Margin Pengusaha CPO Terpangkas



JAKARTA. Pemerintah menaikkan tarif bea keluar (BK) ekspor minyak sawit mentah atawa crude palm oil (CPO) untuk bulan April 2014 menjadi 13,5%, lebih tinggi dari Maret 2014 yang sebesar 10,5%. Kenaikan tarif BK ekspor CPO ini membuat produsen CPO dan eksportir harus memutar otak agar tetap bisa mereguk untung.

MP Tumanggor, Komisaris PT Wilmar Indonesia mengatakan, kenaikan BK CPO otomatis membuat margin keuntungan eksportir mengecil. "Prinsip pedagang kalau selama masih untung dijual. Kenaikan BK ekspor CPO jelas mengurangi keuntungan eksportir," ujarnya, Selasa (1/4).

Meski begitu, Tumanggor bilang para pengusaha tidak bisa berbuat banyak atas kebijakan tersebut. Asal tahu saja, penerapan BK CPO yang berlaku di Indonesia selama ini disesuaikan dengan pergerakan tren harga CPO dunia. Semakin tinggi harga CPO, maka tarif BK CPO yang dikenakan juga semakin besar.

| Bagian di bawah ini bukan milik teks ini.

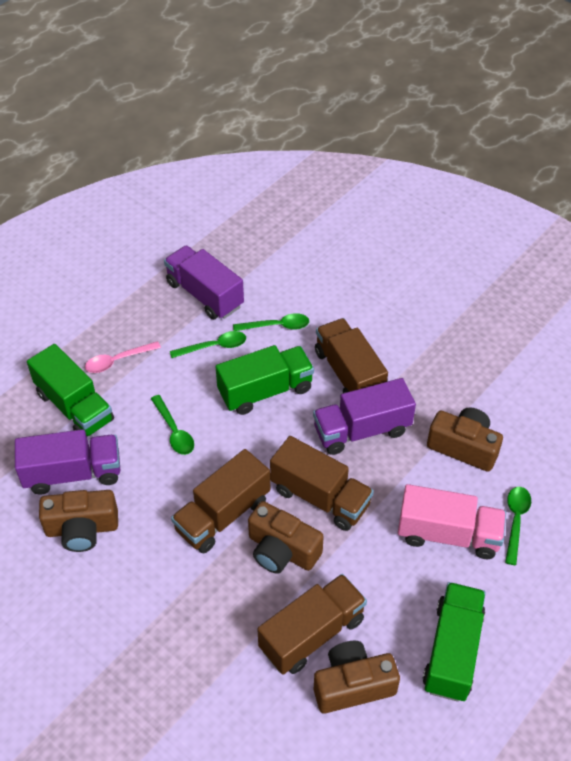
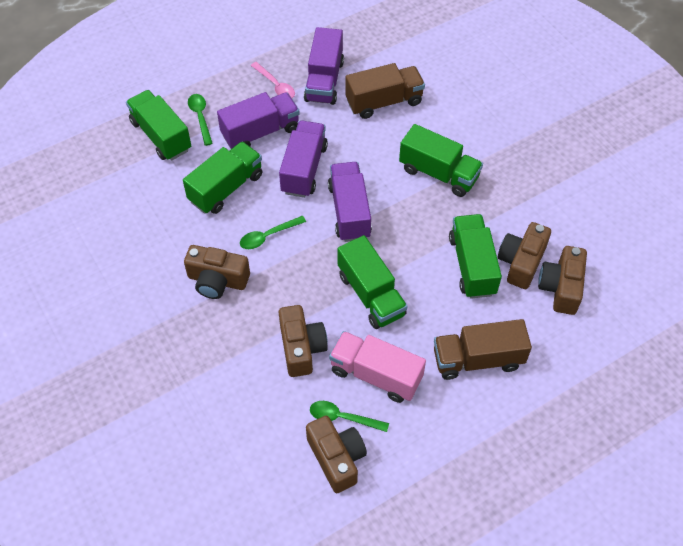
brown camera: 4 -> 5
brown truck: 4 -> 2
green spoon: 4 -> 3
green truck: 3 -> 5
purple truck: 3 -> 4

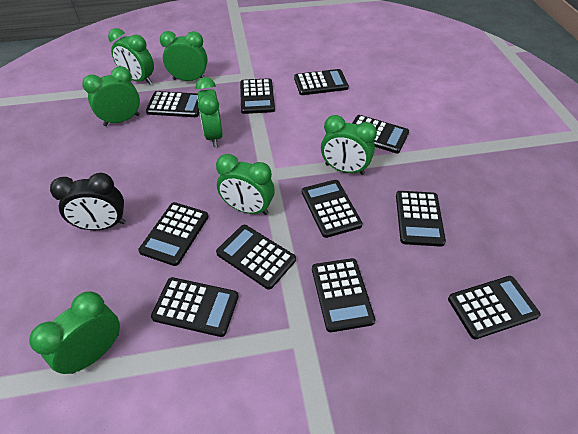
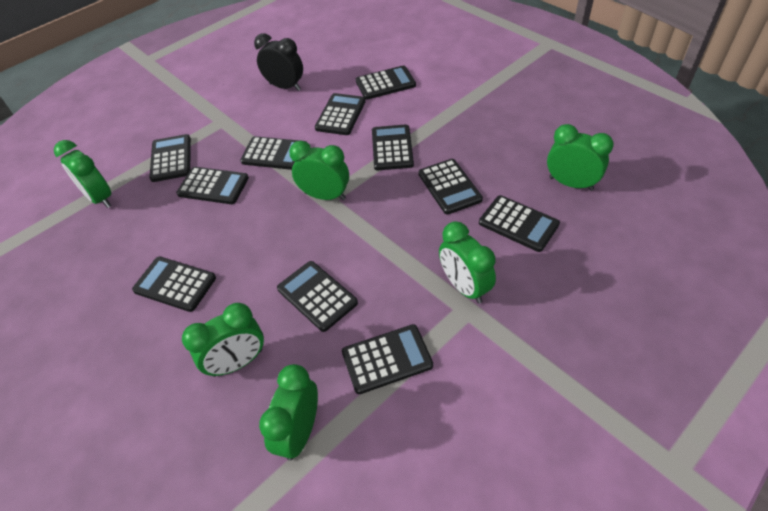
green clock: 7 -> 6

Sebagai gambaran saja, Wilmar International setiap tahun mengelola minyak sawit mentah rata-rata sekitar 4 juta ton-5 juta ton. Sebagian besar CPO yang dikelola oleh Wilmar International dibeli dari perusahaan perkebunan di Indonesia. Hanya sekitar satu juta ton CPO yang dihasilkan dari perkebunan sendiri.

Tumaggor merinci, dari jumlah CPO yang dikelola ini, sekitar satu juta ton CPO diproduksi untuk biodiesel, tiga juta ton untuk produksi olein atau minyak goreng, dan sisanya sebanyak satu juta ton CPO dijual ke pasar ekspor.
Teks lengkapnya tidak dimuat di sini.